Genomic Mechanisms that Underlie Lack of Recovery of Prince William Sound Herring Following the 1990s Collapse

Science Center Objects

In the decades following the Exxon Valdez Oil Spill (EVOS), it has become increasingly apparent that oil can be toxic at extremely low concentrations to developing fish embryos including herring, where some toxic phenotypes may be apparent during embryogenesis, but some are delayed until later in life. Therefore, acute and lingering oil may act as an insidious selective force within populations. Much nearshore herring spawning habitat was oiled following the EVOS, and oiling coincided with herring spawning. In subsequent years, lingering oil, which accumulated in nearshore environments and was at least partially bioavailable, may have contributed to impacts in subsequent year classes of developing herring in Prince William Sound (PWS).

Return to WFRC Home Page | Research Marrowstone Marine Field Station


Lingering oil in the sediments of Knight Island

Lingering oil in the sediments of Knight Island (Prince William Sound) on July 10, 2018 – 29 years after the Exxon Valdez Oil Spill. Credit: David Janka. (Public domain)

These exposures may have contributed to the herring collapse either through direct delayed toxicity, through the interactive effects of oil and pathogen exposures, or through evolved tolerance to toxicity that came at the cost of compromised immune function. Alternatively, the PWS herring population collapse could have been unrelated to the oil spill, but erosion of genetic diversity associated with the collapse could compromise recovery, compromise resilience to pathogens, or may limit the ability of the population to adapt to future environmental change.

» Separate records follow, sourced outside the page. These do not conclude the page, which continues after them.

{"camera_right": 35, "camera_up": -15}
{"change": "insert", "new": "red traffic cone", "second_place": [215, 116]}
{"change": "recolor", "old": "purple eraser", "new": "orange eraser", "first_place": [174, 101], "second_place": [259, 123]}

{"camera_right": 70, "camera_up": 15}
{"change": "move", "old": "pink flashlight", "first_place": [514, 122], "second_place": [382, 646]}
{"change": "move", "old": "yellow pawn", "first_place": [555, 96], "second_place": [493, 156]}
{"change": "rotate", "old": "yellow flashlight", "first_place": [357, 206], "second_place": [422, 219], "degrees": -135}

The causes of the herring fishery collapse in PWS in the early 1990’s are complicated and controversial, as is the relationship of the collapse to the 1989 EVOS. We posit that contaminating oil in 1989, and perhaps lingering oil in subsequent years, acted as a selective agent on developing herring, the consequences of which may have contributed to their subsequent decline and/or lack of recovery. Support for this hypothesis emerges from recent discoveries about how exposure to pollutants may drive genetic change in populations of Atlantic killifish (Fundulus heteroclitus): a forage fish with very large population sizes. In particular, some populations of killifish have rapidly evolved within an environment contaminated with creosote, which is chemically and toxicologically similar to crude oil. Creosote pollution acted as a strong selective agent, primarily for survivorship during embryogenesis. Favored were genetic variants with impaired function of the aryl hydrocarbon receptor (AHR) signaling pathway. Normal AHR signaling interacts with immune system signaling, such that impairments in AHR function could come at the cost of normal immune system function. Indeed, in killifish populations we find evidence for subsequent selection on immune system genes, which supports this prediction. These discoveries were achieved through population genomics and comparative transcriptomics and physiological analyses, similar to what we propose here for Pacific herring.

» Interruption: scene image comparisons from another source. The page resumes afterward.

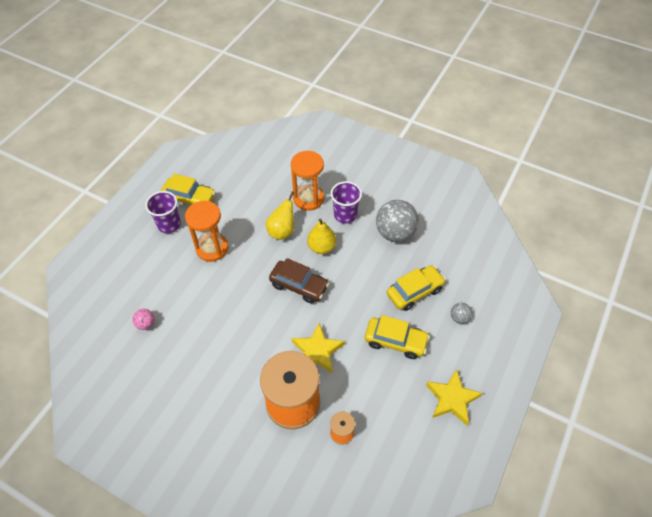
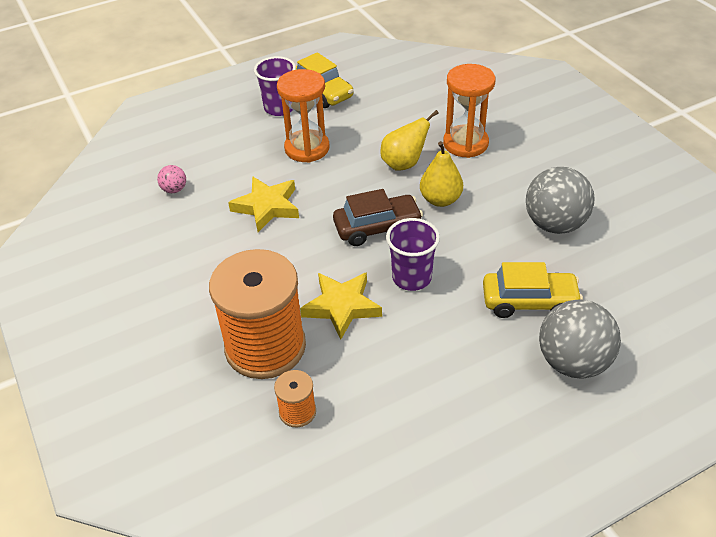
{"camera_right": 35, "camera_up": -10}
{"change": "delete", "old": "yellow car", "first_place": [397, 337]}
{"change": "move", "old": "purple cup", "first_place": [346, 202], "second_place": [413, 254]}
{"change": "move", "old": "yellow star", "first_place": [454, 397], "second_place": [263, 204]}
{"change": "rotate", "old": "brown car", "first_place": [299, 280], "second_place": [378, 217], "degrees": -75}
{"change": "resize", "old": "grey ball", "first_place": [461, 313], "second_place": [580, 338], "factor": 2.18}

Given these findings in Atlantic killifish, and more generally that pollutants can act as powerful selective agents, that evolutionary genetic change can occur very rapidly, that rapid adaptation often incurs physiological or life history costs, that crude oil can interact with immune function, and that crude oil impairs herring development at extremely low concentrations, we posit the following: 1) Exposure to contaminating oil during 1989 (and perhaps to lingering oil in subsequent years) selected for genetic variants with impaired AHR function in developing embryos. Alternatively (or in addition), exposure to oil in 1989 and perhaps to lingering oil in subsequent years impaired immune function. 2) The frequency of individuals with impaired immune function increased within the PWS population. 3) By 1993, fish from the PWS 1989-year class are recruiting into the fishery, contributing fish with impaired resilience to pathogens, enabling an epizootic, that contributed to the population collapse. 4) Recovery is slow in PWS because compensatory adaptations for immune function is slow, possibly because the collapse significantly eroded genetic diversity available for subsequent natural selection on immune system genes. We design our proposed experiments and contrasts to test this set of hypotheses, as well as to test complementary and alternative hypotheses.

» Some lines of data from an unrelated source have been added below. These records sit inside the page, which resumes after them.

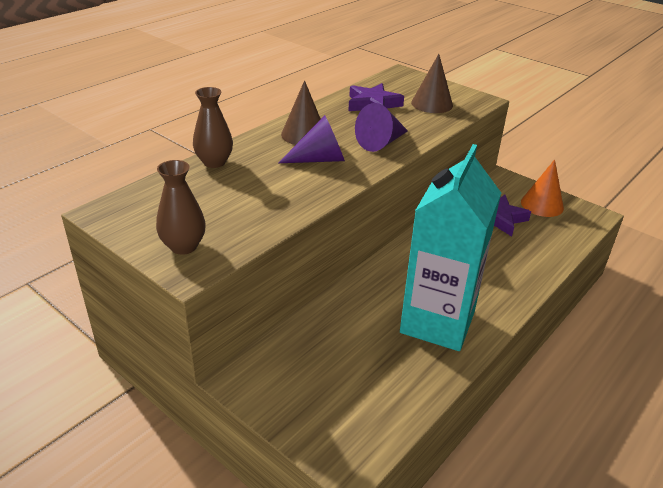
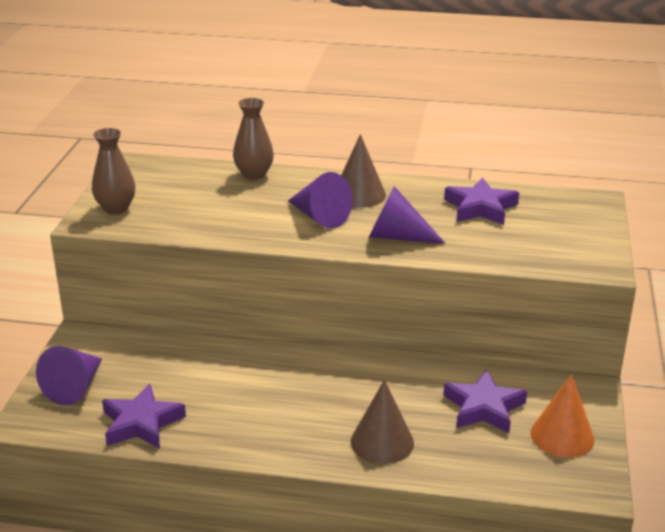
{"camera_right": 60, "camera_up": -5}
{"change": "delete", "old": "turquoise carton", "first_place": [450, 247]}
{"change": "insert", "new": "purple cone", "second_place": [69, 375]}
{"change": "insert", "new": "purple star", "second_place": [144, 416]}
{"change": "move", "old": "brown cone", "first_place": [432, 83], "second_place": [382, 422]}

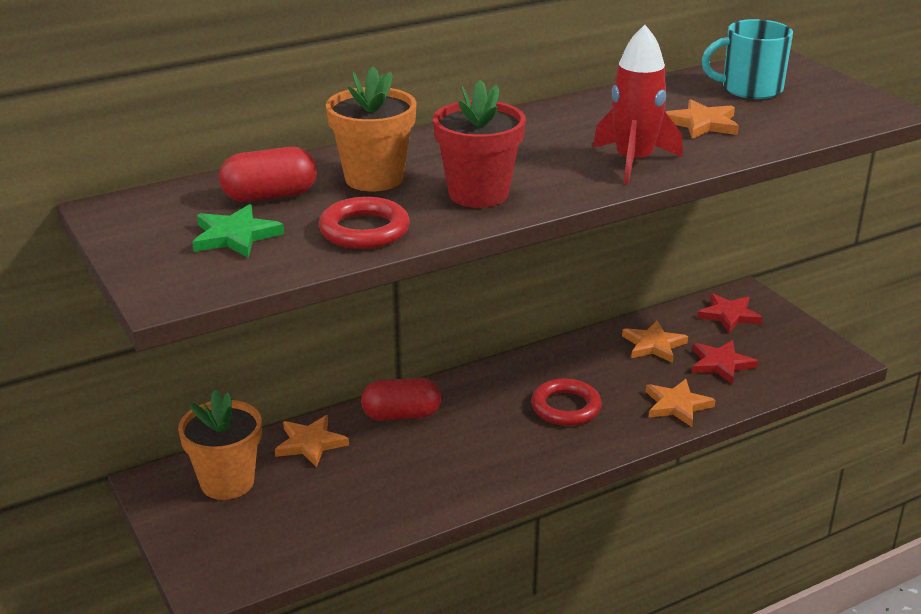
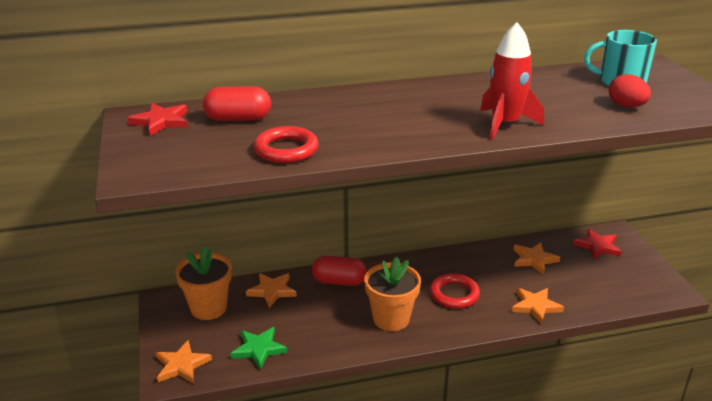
{"camera_right": 15, "camera_up": 0}
{"change": "delete", "old": "red flower pot", "first_place": [479, 144]}
{"change": "insert", "new": "red egg", "second_place": [630, 91]}
{"change": "move", "old": "green star", "first_place": [238, 231], "second_place": [259, 348]}
{"change": "move", "old": "orange flower pot", "first_place": [371, 128], "second_place": [392, 294]}
{"change": "move", "old": "orange star", "first_place": [702, 119], "second_place": [184, 362]}
{"change": "move", "old": "red star", "first_place": [725, 362], "second_place": [157, 119]}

Our discoveries about the nature of pollutant-induced genetic change in Atlantic killifish were enabled through an integrated combination of population genomics, comparative transcriptomics, and comparative physiology studies. Comparative transcriptomics and physiology revealed the functional changes that were induced in pollutant-exposed populations. Population genomics revealed the genetic variants that were under selection, thereby exposing the toxicological mechanisms that were relevant to fish living in polluted sites and exposing the pathways that were also perturbed following the primary adaptation for survival. We propose to deploy a similar toolkit and experimental design to shed light on the causes and consequences of the PWS herring collapse.